AWS Certified Big Data – Specialty — Question 16
A media advertising company handles a large number of real-time messages sourced from over 200 websites.
The companys data engineer needs to collect and process records in real time for analysis using Spark
Streaming on Amazon Elastic MapReduce (EMR). The data engineer needs to fulfill a corporate mandate to keep ALL raw messages as they are received as a top priority.
Which Amazon Kinesis configuration meets these requirements?
Answer options
- A. Publish messages to Amazon Kinesis Firehose backed by Amazon Simple Storage Service (S3). Pull messages off Firehose with Spark Streaming in parallel to persistence to Amazon S3.

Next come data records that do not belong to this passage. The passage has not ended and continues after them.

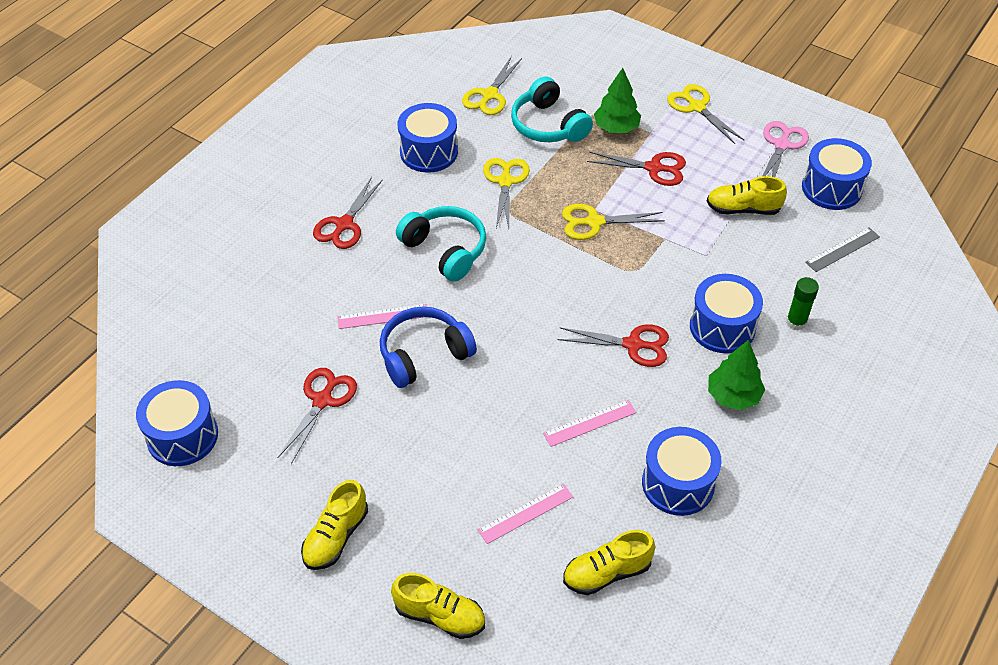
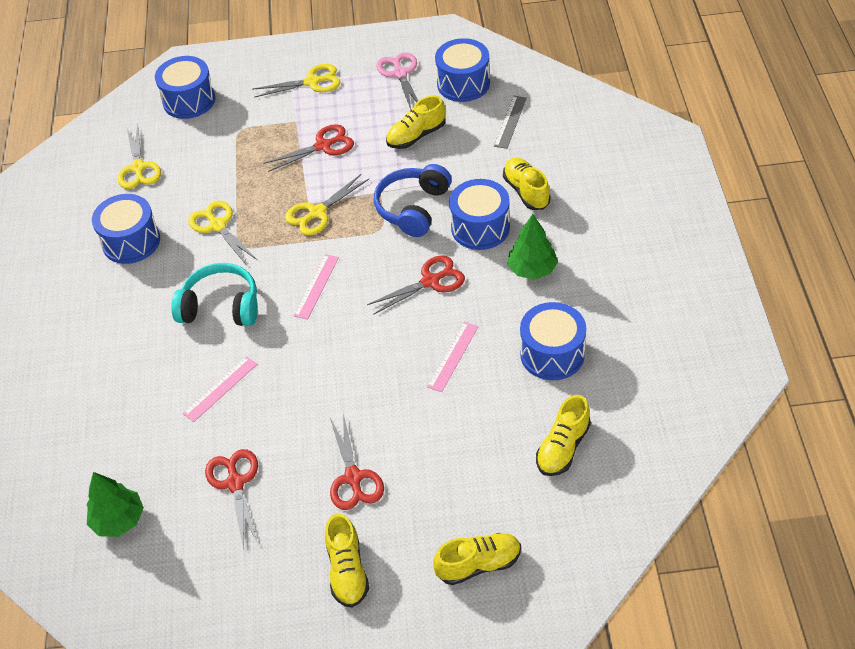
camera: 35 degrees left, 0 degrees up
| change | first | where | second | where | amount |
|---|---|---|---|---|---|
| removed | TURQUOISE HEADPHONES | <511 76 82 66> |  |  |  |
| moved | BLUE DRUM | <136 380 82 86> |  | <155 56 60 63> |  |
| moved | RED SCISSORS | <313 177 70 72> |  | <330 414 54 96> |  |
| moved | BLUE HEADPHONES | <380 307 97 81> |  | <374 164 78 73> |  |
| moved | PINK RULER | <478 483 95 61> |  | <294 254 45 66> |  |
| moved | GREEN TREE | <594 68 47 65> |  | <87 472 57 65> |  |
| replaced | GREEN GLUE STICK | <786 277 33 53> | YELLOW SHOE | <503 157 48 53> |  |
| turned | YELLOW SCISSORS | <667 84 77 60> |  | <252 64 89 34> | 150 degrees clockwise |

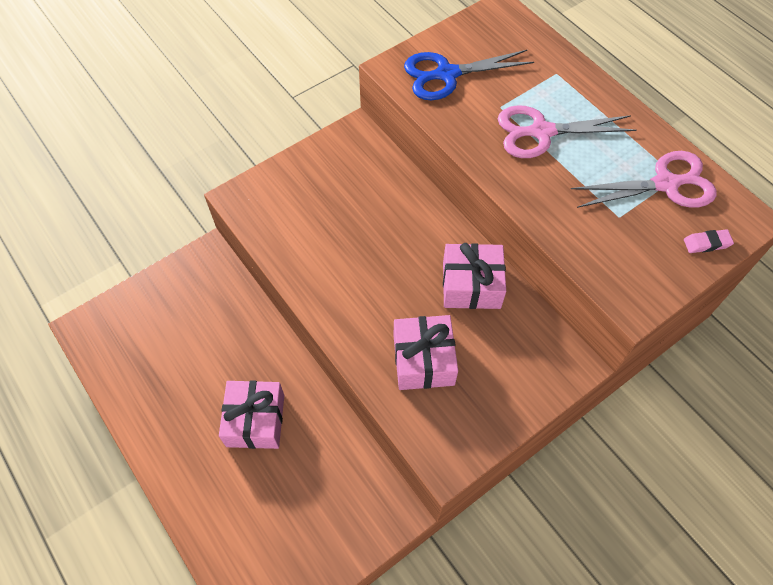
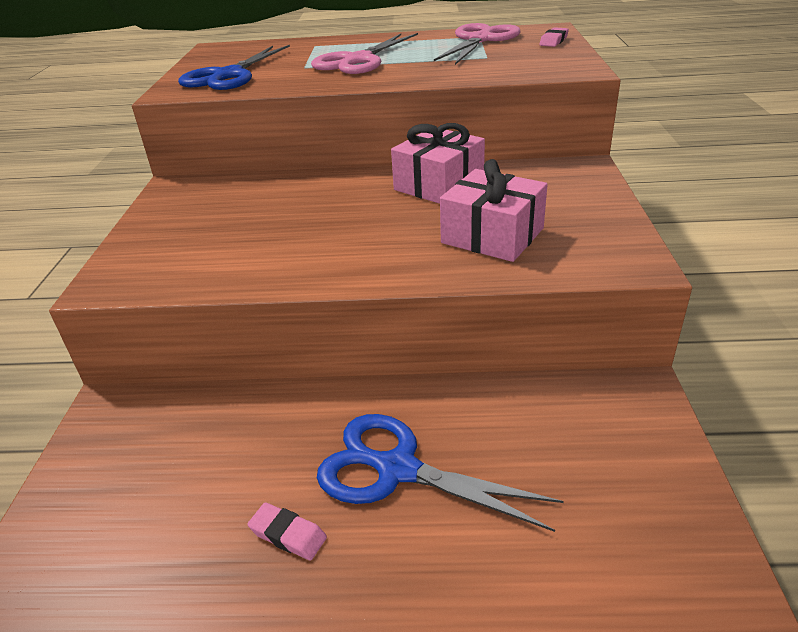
camera: 50 degrees left, 25 degrees down
| change | first | where | second | where | amount |
|---|---|---|---|---|---|
| added |  |  | PINK ERASER | <248 502 79 58> |  |
| replaced | PINK GIFT | <219 380 65 69> | BLUE SCISSORS | <317 414 247 118> |  |

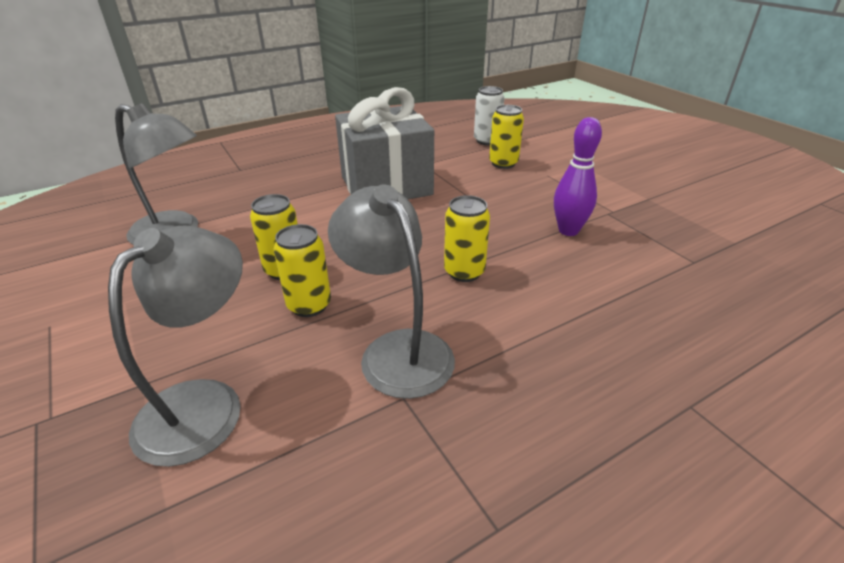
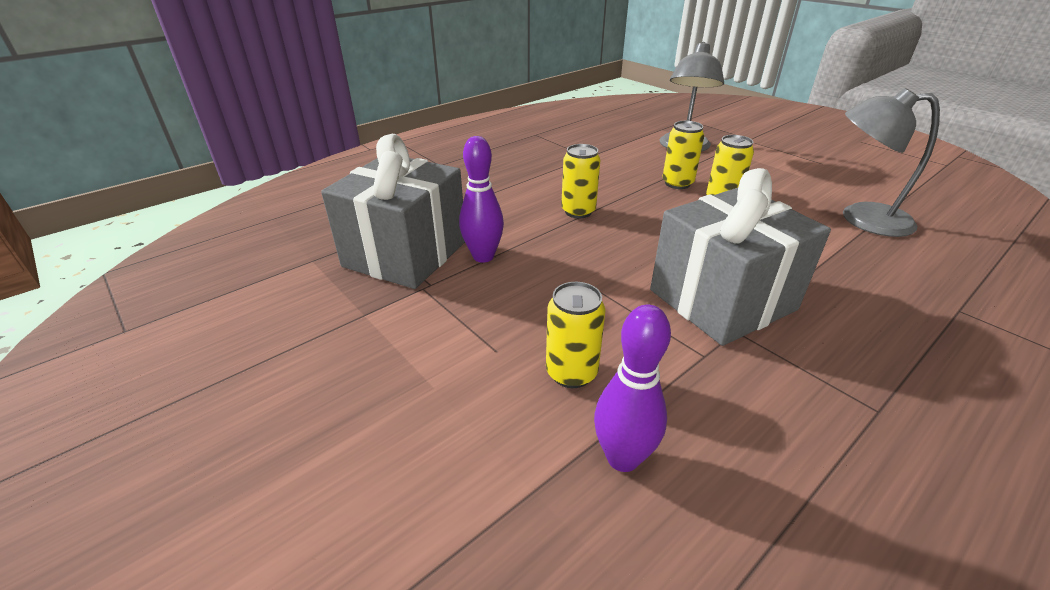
camera: 170 degrees right, 0 degrees up
| change | first | where | second | where | amount |
|---|---|---|---|---|---|
| removed | GREY LAMP | <328 184 127 215> |  |  |  |
| added |  |  | GREY GIFT | <321 134 144 155> |  |
| replaced | WHITE CAN | <474 86 30 59> | PURPLE BOWLING PIN | <594 304 77 168> |  |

- B. Publish messages to Amazon Kinesis Streams. Pull messages off Streams with Spark Streaming in parallel to AWS Lambda pushing messages from Streams to Firehose backed by Amazon Simple Storage Service (S3).
- C. Publish messages to Amazon Kinesis Firehose backed by Amazon Simple Storage Service (S3). Use AWS Lambda to pull messages from Firehose to Streams for processing with Spark Streaming.
- D. Publish messages to Amazon Kinesis Streams, pull messages off with Spark Streaming, and write row data to Amazon Simple Storage Service (S3) before and after processing.
Correct answer: C
Explanation
Option C is correct because it ensures that all raw messages are captured in Kinesis Firehose, which is backed by S3, while AWS Lambda facilitates the transfer of messages to Streams for processing with Spark Streaming. Options A and B do not guarantee that all raw messages are stored as they arrive, and option D, while it processes the messages correctly, does not utilize AWS Lambda for efficient handling of the data flow.